REMP Implementation. Inspectors reviewed and discussed with cognizant licensee representatives the results published in the Browns Ferry Annual Radiological Environmental Operating report for CY 2003 and CY 2004. The inspectors observed the collection and preparation of weekly particulate and radio-iodine samples by licensee personnel and assessed material condition of seven air sampling stations (Station Nos. LM-1, LM-2, LM-3, LM-4, LM-6, LM-7, PM-3), one river water sampling station (Boat Dock Station), and five thermoluminescent dosimeters (Station Nos. 7, 9, 41, 44, 75) to evaluate procedural compliance. The inspectors assessed the calibration status of each air sampling pump. The inspectors also verified the placement of collection station locations against the sectors specified in the ODCM using an NRC global positioning system. The inspectors discussed with cognizant licensee representatives the procedures, methods, and equipment used to perform vegetation and sediment sampling. The inspectors reviewed and discussed with cognizant licensee representatives the procedures used to calibrate and determine the lower limit of detection for environmental sample gamma spectroscopy analysis.

REMP guidance, implementation, and results were reviewed against ODCM guidance and applicable procedures listed in Section 2PS3 of the report Attachment.

Meteorological Monitoring Program. The inspectors reviewed the operability of the meteorological monitoring equipment and operator access to meteorological data.

Current meteorological monitoring equipment performance and calibration were reviewed. Licensee technicians primarily responsible for equipment maintenance and surveillance were interviewed by the inspectors concerning equipment performance, reliability, and routine inspections. Inspectors compared the meteorological data available in the control room against the meteorological data recorder at the tower location.

Meteorological instrument operation, calibration, and maintenance were reviewed against UFSAR, Chapter 2; NRC Safety Guide 23, Onsite Meteorological Programs-1972; and applicable licensee procedures. Documents reviewed are listed in section 2PS3 of the report Attachment.

Unrestricted Release of Materials from the Radiologically Controlled Area (RCA).

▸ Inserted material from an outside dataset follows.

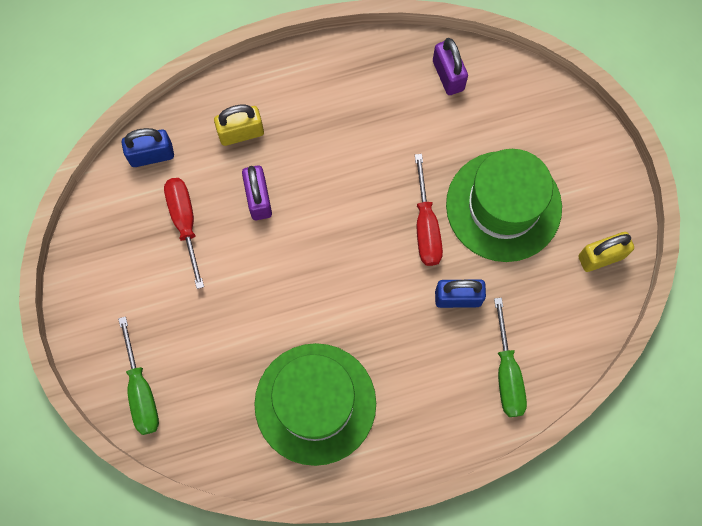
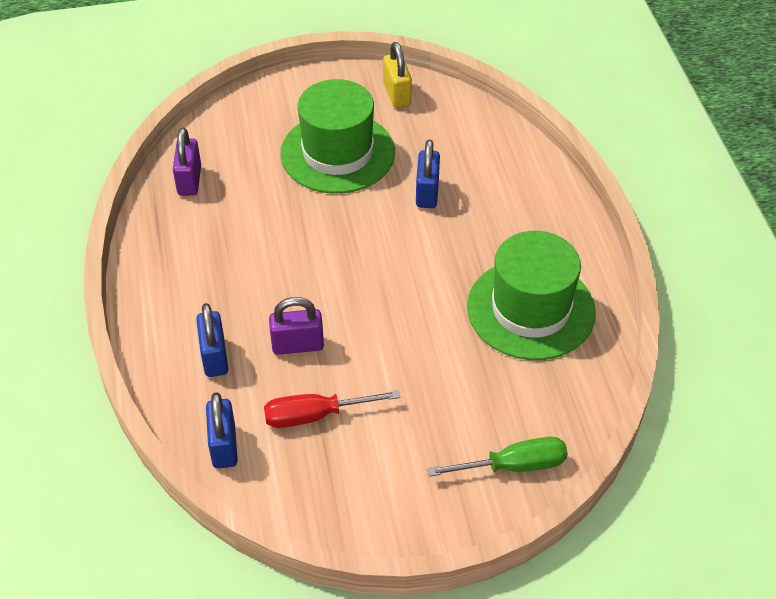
camera: 85 degrees left, 25 degrees down
(241, 133) = (214, 357): yellow padlock -> blue padlock
(426, 226) = (349, 210): red screwdriver -> none
(448, 75) = (189, 181): purple padlock -> purple padlock turned 75 degrees counterclockwise
(507, 373) = (504, 165): green screwdriver -> none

Radiation protection activities associated with radioactive material control and the unconditional release of materials from the RCA were reviewed and evaluated. The inspectors observed surveys of personnel and material being released from the RCA and evaluated licensee response to detector alarms. The inspectors reviewed calibration records for two personnel contamination monitors and two material release monitors. Types of sources used for checks and minimum detectable activities were discussed with an instrument technician.

The inspectors verified that radiation detection sensitivities were consistent with NRC guidance in IE Circular 81-07 and IE Information Notice 85-92. Documents reviewed are listed in section 2PS3 of the report Attachment.

Problem Identification and Resolution. Licensee corrective action program (CAP) issues associated with environmental monitoring, meteorological monitoring, and release of materials were reviewed and discussed with cognizant licensee representatives. The inspectors assessed the licensees ability to identify, characterize, prioritize, and resolve the identified issues in accordance with licensee procedure SPP-3.1. Specific documents that were reviewed and evaluated in detail for these program areas are identified in Section 2PS3 of the report Attachment.

The inspectors completed ten of ten required samples for IP 71122.03.

b. Findings

No findings of significance were identified.

OTHER ACTIVITIES

4OA1 Performance Indicator (PI) Verification

.1 Barrier Integrity Cornerstones

Reactor Coolant System Leakage and Reactor Coolant System Activity

a. Inspection Scope

The inspectors reviewed the licensees procedures and methods for compiling and reporting the following Performance Indicators (PI), including procedure SPP-3.4, Performance Indicator for NRC Reactor Oversight Process for Compiling and Reporting PIs to the NRC. The inspectors reviewed raw PI data for the PIs listed below for the first quarter 2004 through the fourth quarter 2005. The inspectors compared the licensees raw data against graphical representations and specific values reported to the NRC in the most recent PI report to verify that the data was correctly reflected in the report. The inspectors also reviewed the past history of PERs for any that might be relevant to problems with the PI program. Furthermore, the inspectors met with responsible plant personnel to discuss and go over licensee records to verify that the PI data was appropriately captured, calculated correctly, and discrepancies resolved. Also, the inspectors witnessed the licensees methods for actually collecting the PI data (i.e.,

RCS sample and analysis, and RCS leak measurement). The inspectors reviewed Nuclear Energy Institute (NEI) 99-02, Regulatory Assessment Performance Indicator Guideline, to verify that industry reporting guidelines were applied.

  • Unit 2 RCS Leakage
  • Unit 3 RCS Leakage
  • Unit 2 RCS Activity
  • Unit 3 RCS Activity

b. Findings

No findings of significance were identified.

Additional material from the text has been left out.